My presentation (on an Over Head Projector in those days) was slotted in before the formal start of the Board meeting. I did the presentation and then I took questions.

Adrienne leapt into the fray immediately. She didn’t tackle the big picture as I had feared but the details. The one that still sticks in my mind was the little note at each step in the  career path: Entry requirements. She challenged this and suggested we should rather have a label at the top of each block stating Exit requirements. This led to a quite a spirited debate between us.

The chairman, Ralph Oxenham, cut it short. He was concerned, as he told me later, that our argument would jeopardise the good will the presentation seemed to have achieved.

We broke for tea and during tea Adrienne and I engaged in a further discussion about the career path and the curriculum model I was proposing. She then went off to caucus with her comrades from the unions.

When the Board meeting proper started Adrienne told the board, that they had come there to demand that the board go through the establishment process all over again and this time involve the unions as  a legitimate partner. But because of the “interesting” ideas that had been tabled the unions were happy to allow the work of the Board to continue while they negotiated an equitable participation for the unions in the Board.
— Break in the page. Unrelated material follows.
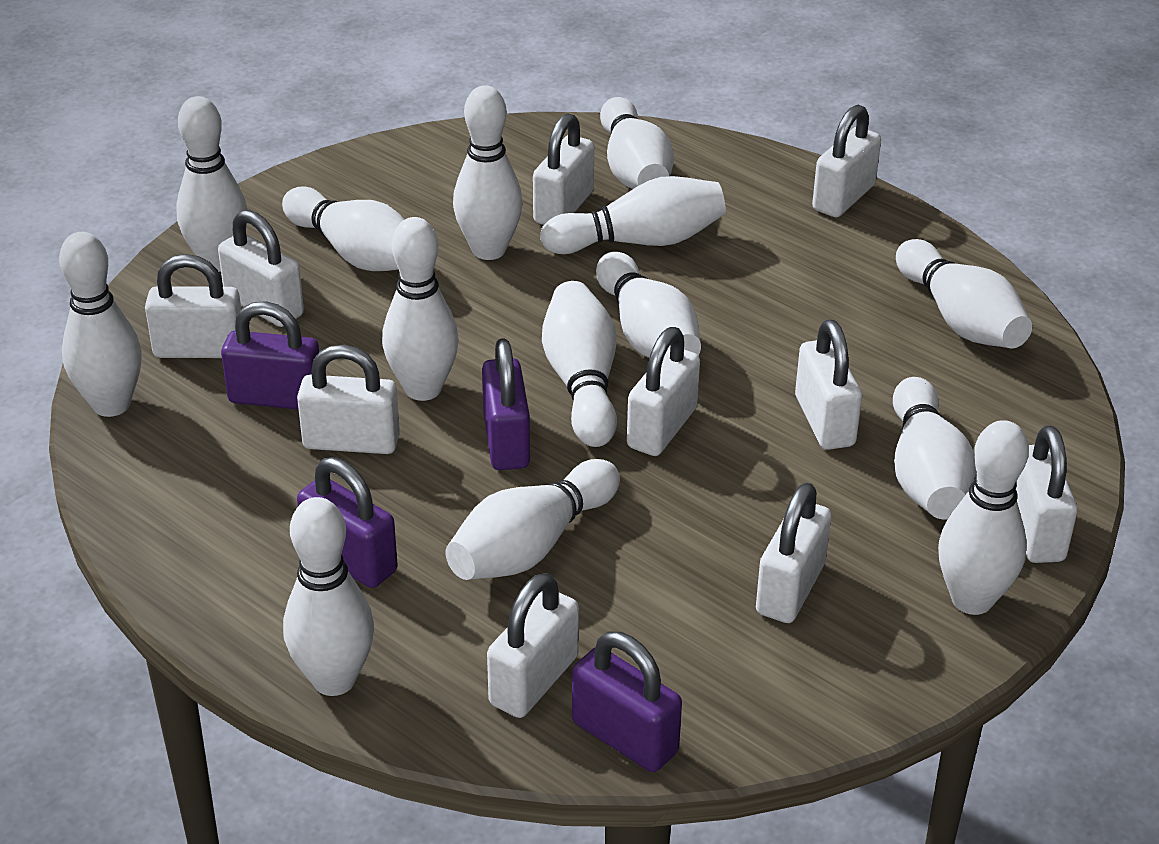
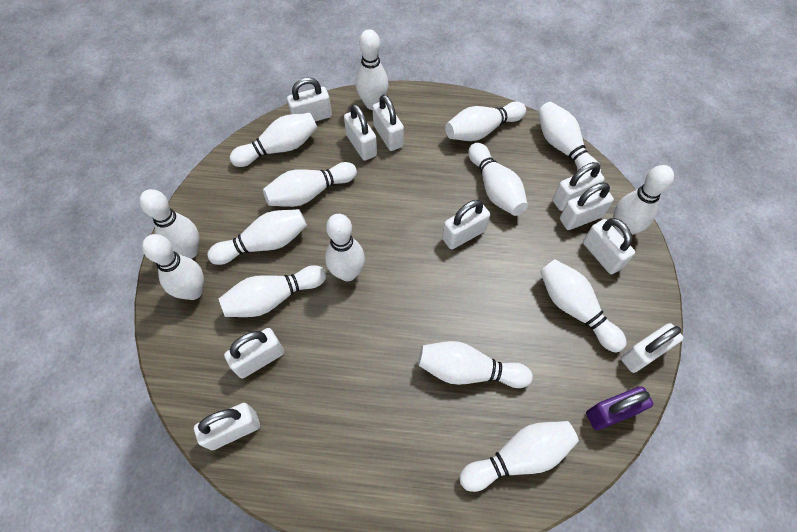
purple padlock: 4 -> 1
white bowling pin: 14 -> 15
It was a seminal moment for the work we had done to date and for the Board. In a strange way it set the tone for all future discussions. Employer and union representatives could engage in a productive discussions even when the initial participants were replaced by new comers. This conversation continued until the Boards were merged into SETAs in early 2000.

For me, personally, it was also a seminal moment. Tectonic plates in my mind were poised to shift. \And this tiny little trigger from entry to exit set them in motion. It also set in motion a partnership and a friendship which endured until just before her death in 2019. Litle did I now it at the time but it also changed the trajectory of my career.